Oilseeds market: AHDB highlights points to watch in the weeks ahead

By Jane Byrne

- Last updated on GMT

In the weeks ahead trade disputes, currency, weather and conditions of crops in Europe and South America will likely be key drivers behind oilseed markets, said the UK’s Agriculture and Horticulture Development Board (AHDB) in a report yesterday [January 3].

It noted points to watch​ over the coming weeks for the global oilseeds market. 

South American weather​ 

The Brazilian soybean crop suffered a setback in December due to dry weather. Early planted soybean crops developed faster than normal, due to hot temperatures, as such rainfall is unlikely to help these crops by a significant margin, commented Aidan Wright, analyst with AHDB Market Intelligence. 

“Later planted crops which are not as far along in their development are likely to benefit more from rainfall, which will mitigate some of the impacts from the drought. In contrast, despite extreme weather early in the cropping cycle, the Argentinian crop appears to be faring well at this stage,”​ he said. 

According to the last report from the Buenos Aires Grain Exchange, released December 27, some 83.3% of the soybean crop had been planted and moisture levels ranged from adequate to ideal. 

US-China trade relations

In terms of the US and China tariff tiff, the progress between the two countries in resolving the dispute will remain a key factor, said Wright. 

A US trade delegation is due to head to Beijing on 7 January, he said. 

“A break in the dispute did mean that exports of US soybeans to China resumed late last year.

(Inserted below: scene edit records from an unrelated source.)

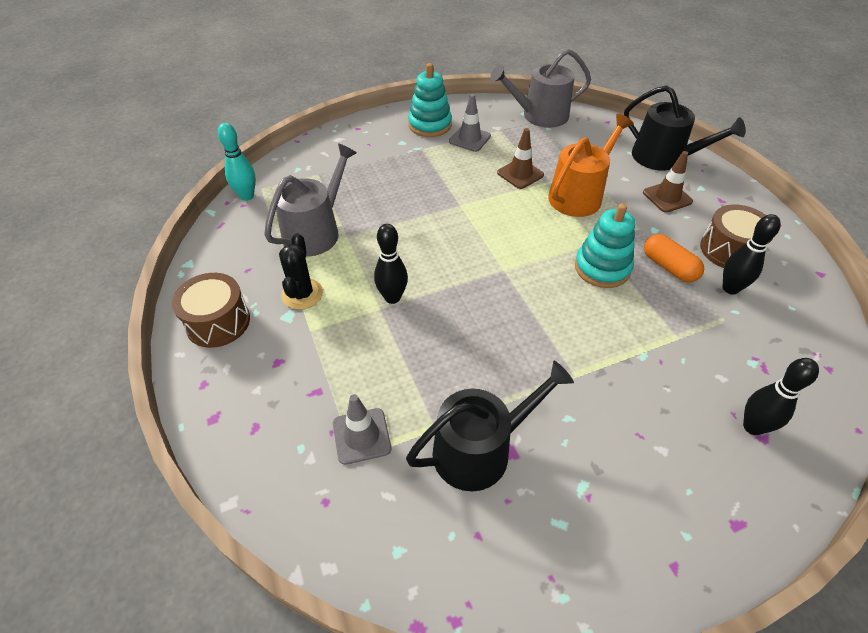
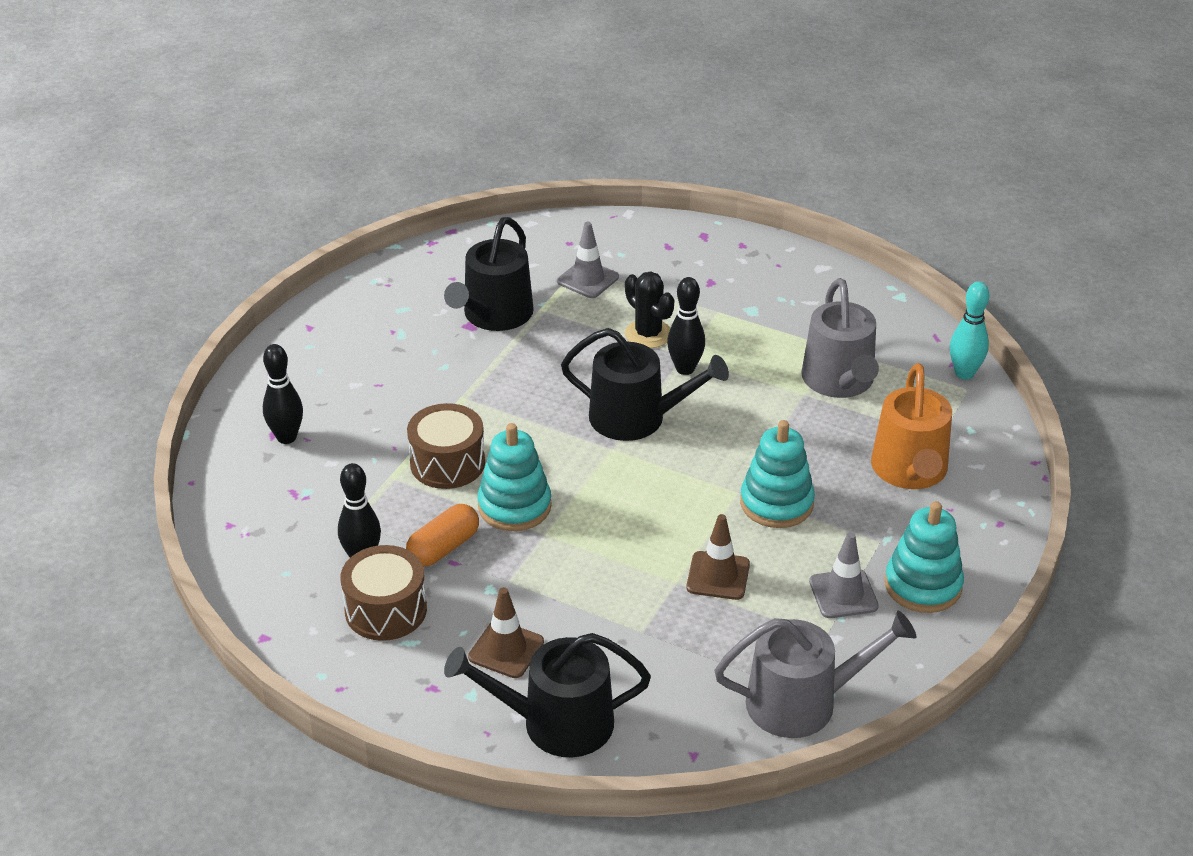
camera: 140 degrees right, 10 degrees down
(218, 322) = (798, 277): brown drum -> brown drum (447, 463)
(302, 294) = (765, 329): black cactus -> black cactus (648, 334)
(447, 189) = (776, 503): none -> turquoise stacking toy
(465, 281) = (636, 418): none -> black watering can
(539, 115) = (802, 702): grey watering can -> grey watering can turned 45 degrees clockwise
(579, 195) = (617, 586): orange watering can -> orange watering can (910, 471)
(668, 267) = (443, 547): orange capsule -> orange capsule turned 60 degrees counterclockwise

However, the ongoing US federal shutdown has meant that the volumes purchased by Chinese buyers after December 13 remain unknown.” 

Rapeseed crop conditions

As regards, rapeseed crop conditions, the analyst said no new issues have emerged for the EU rapeseed crop.

“However, given reductions in rapeseed areas as a result of dry planting conditions, weather in Europe will remain a watch point moving forward.”

Conditions for rapeseed crops in the Ukraine were reportedly fair to good as at 20 December, according to UkrAgroConsult. 


Currency volatility, particularly in relation to Brexit, was a significant factor in UK pricing last year. It will likely remain a driver behind price movements until a clearer picture emerges, added Wright.